Promotions Needed After Biased Firefighter Test

     CINCINNATI (CN) – A fire department found to have discriminated against white and black candidates cannot avoid promoting them now, the 6th Circuit ruled.
     The case revolves around two tests that the city of Akron held in December 2004 to promote firefighters to the positions of lieutenant and captain.
     Both exams involved a 100-question multiple choice section and oral assessments. While lieutenant candidates also faced a written exercise, captain candidates had ann additional oral assessment involving group exercise.
     A group of 23 firefighters ended up suing the city for racial and age discrimination, and a jury credited their claims after a 2008 trial.
     That judgment concluded that the “2004 promotional exam adversely impacted twelve Caucasian captain candidates on the basis of their race, adversely impacted three African-American lieutenant candidates on the basis of their race, and adversely impacted eleven lieutenant candidates on the basis of their age,” the 6th Circuit explained last week.
     The court ultimately awarded the candidates damages and front pay but held another damages trial to account for the “differing circumstances of each of the 23 plaintiffs.” A final judgment on that damages trial is still pending, but the court previously gave the city a July 18, 2011, deadline to promote the plaintiffs.
     Objecting to the ordered promotions, Akron told the 6th Circuit that either there was insufficient evidence to show disparate impact liability or that the injunction was an abuse of discretion.
     Considering only the abuse-of-discretion question, the federal appeals court sided with the firefighters.
     The 16-page ruling notes that the firefighters showed “adverse effect by applying the ‘four-fifths rule’ to promotion rates instead of exam pass rates.”
     Under the four-fifths rule, “[a] selection rate for any race, sex, or ethnic group which is less than four-fifths … of the rate for the group with the highest rate” can be “generally … regarded … as evidence of adverse impact,” according to federal labor law.
     “The city does not dispute that African-American candidates and candidates over the age of forty were promoted to lieutenant at less than 80% the rate at which Caucasian candidates and candidates under the age of forty, respectively, were promoted,” Judge R. Guy Cole Jr. wrote for a three-person panel. “Instead, the city argues that promotion rates were an altogether inappropriate metric, and exam pass rates should have been compared. The plaintiffs, however, distinguish between pass-or-fail promotional testing, where the actual score does not matter except insofar as the exam taker passes or fails, and graded testing, where those who achieve passing scores are not on equal footing, but are selected for promotion in rank-order.”
     Akron also failed to save its test by pointing to the “Rule of Three” it used to interview candidates, according to the ruling.

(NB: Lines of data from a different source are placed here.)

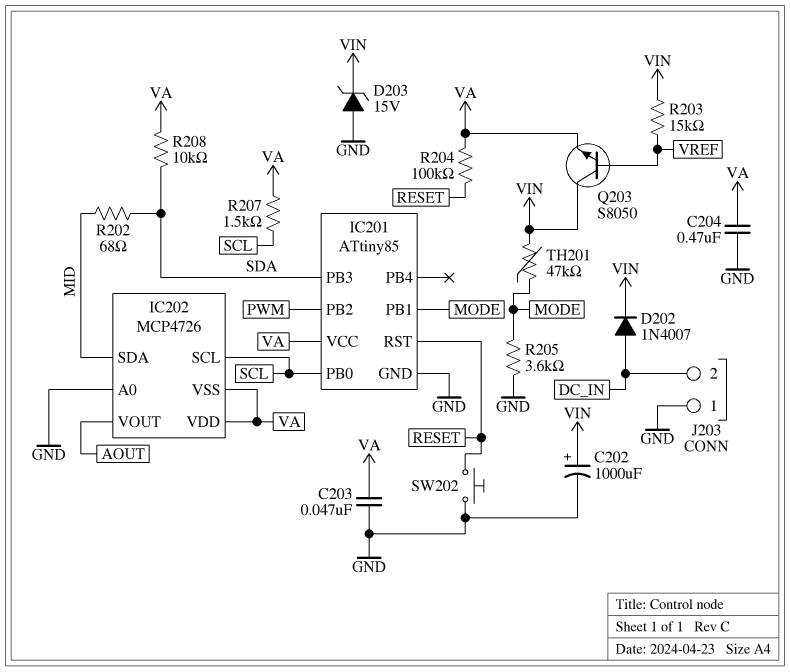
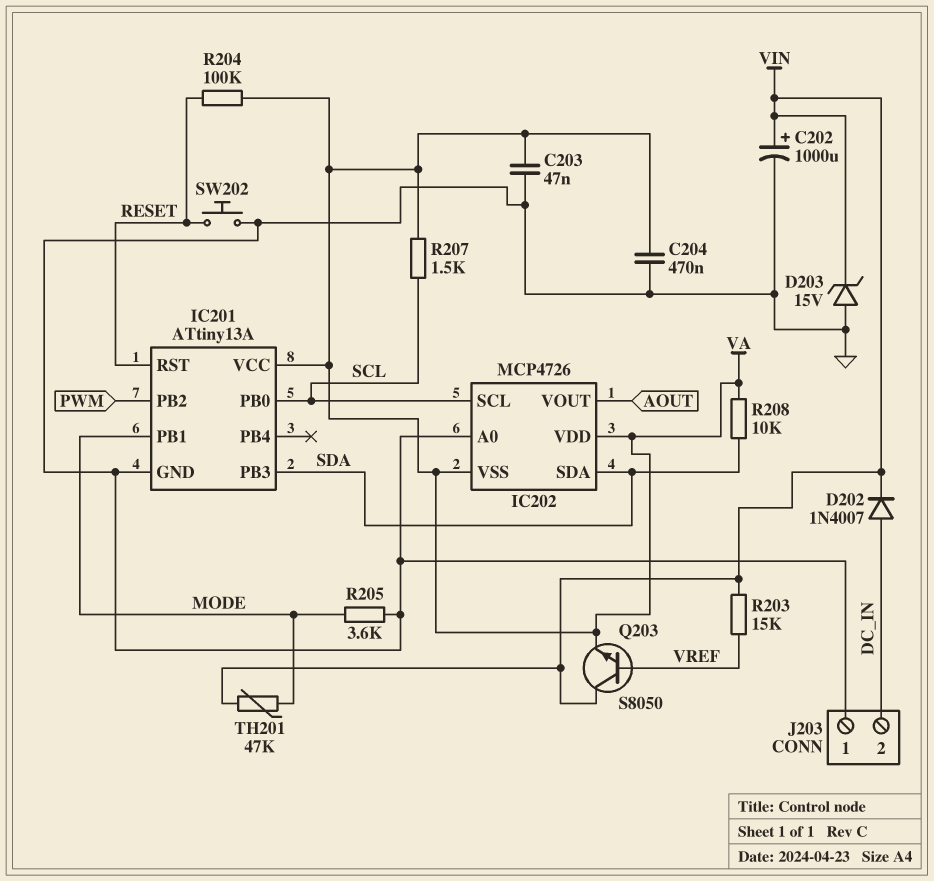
IC201: ATtiny85 -> ATtiny13A
IC202 pin SDA: MID -> SDA
R202: 68 (MID, SDA) -> none

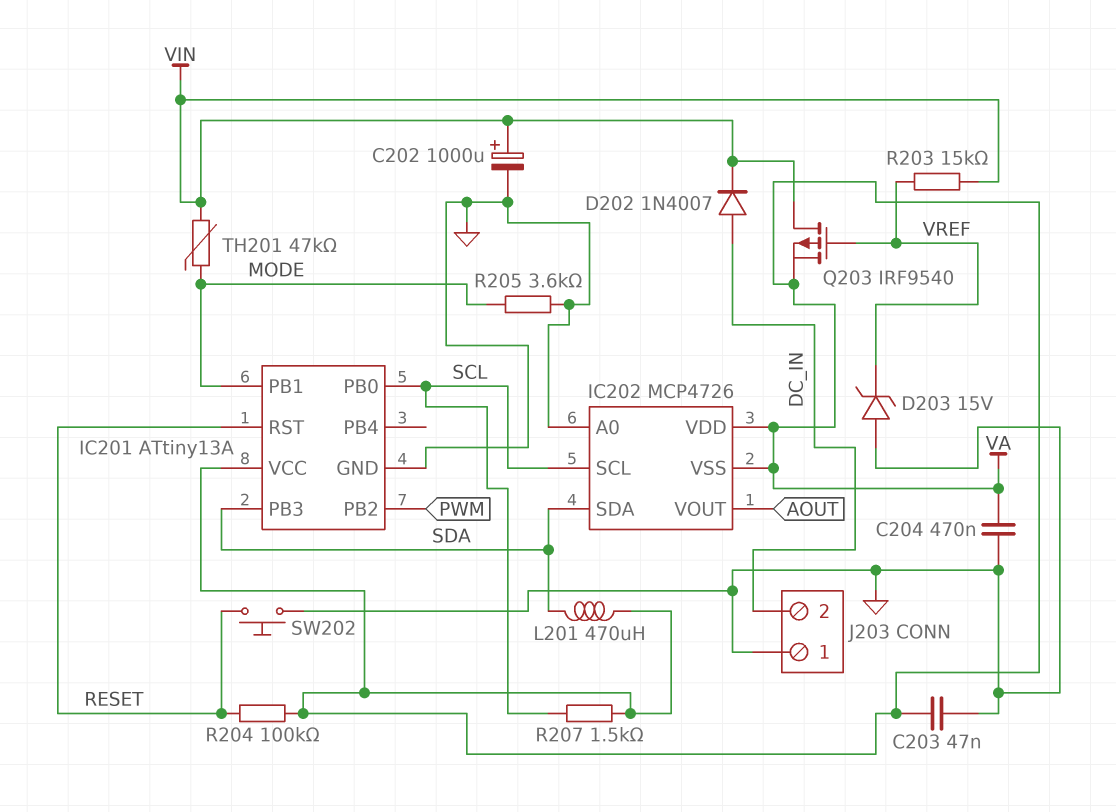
D203: zener 15V (A GND, K VIN) -> zener 15V (A GND, K VREF)
L201: none -> 470uH (SDA, VA)
Q203: NPN S8050 (B VREF, C VIN, E VA) -> PMOS IRF9540 (G VREF, D VIN, S VA)
R208: 10k (SDA, VA) -> none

The rule requires “that for each vacant position, the three top-ranked candidates [be] considered for the vacancy.”
     Though Akron said the rule meant that its promotions were not rank-ordered, the appellate panel highlighted that “all of the dozens of promotions made coincided exactly with the candidates’ places on the rank-ordered list.” (Emphasis in original.)
     Akron additionally cannot argue now that the evidence does not reveal it as “that unusual employer who discriminates against the majority,” according to the ruling.
     If Akron wanted to make that argument, it should have done so earlier in the proceedings, the appellate panel found.
     Akron also failed in its attempt to convince the panel that the loss of a job does not constitute irreparable harm – because the loss could be remedied by damages, back pay or both.
     “Plaintiffs here have much more invested in their careers than a probationary employee does,” Cole wrote. “Most have over two decades of seniority. ‘Many’ plaintiffs were already acting in their new ranks at the time the district ordered the promotions. And even with the ordered promotions, the district court pointed out that plaintiffs ‘would still be at a significant disadvantage when compared to those that benefitted from the prior testing process.’ Among other things, the district court noted that, without promotions, plaintiffs will be unable to gain experience and unable to seek the next rank during the following round of testing.”
     Akron lastly failed to show that the ordered promotions harm the public at large since leadership positions in the fire department “must be filled by firefighters who possess the appropriate skills, knowledge and abilities.'”
     “Presumably the city is trying to imply, though it does not say so explicitly, that the promoted plaintiffs do not possess these qualities, and their promotions harm the public interest by placing incompetent firefighters in leadership positions,” Cole wrote. “However, out of eighteen plaintiffs promoted pursuant to the injunction, only three were ineligible according to the test. Furthermore, the city does not specify which skills, knowledge and abilities are absent in which plaintiffs, and why these qualities are particularly ‘appropriate’ for leadership positions. This argument fails for lack of development.”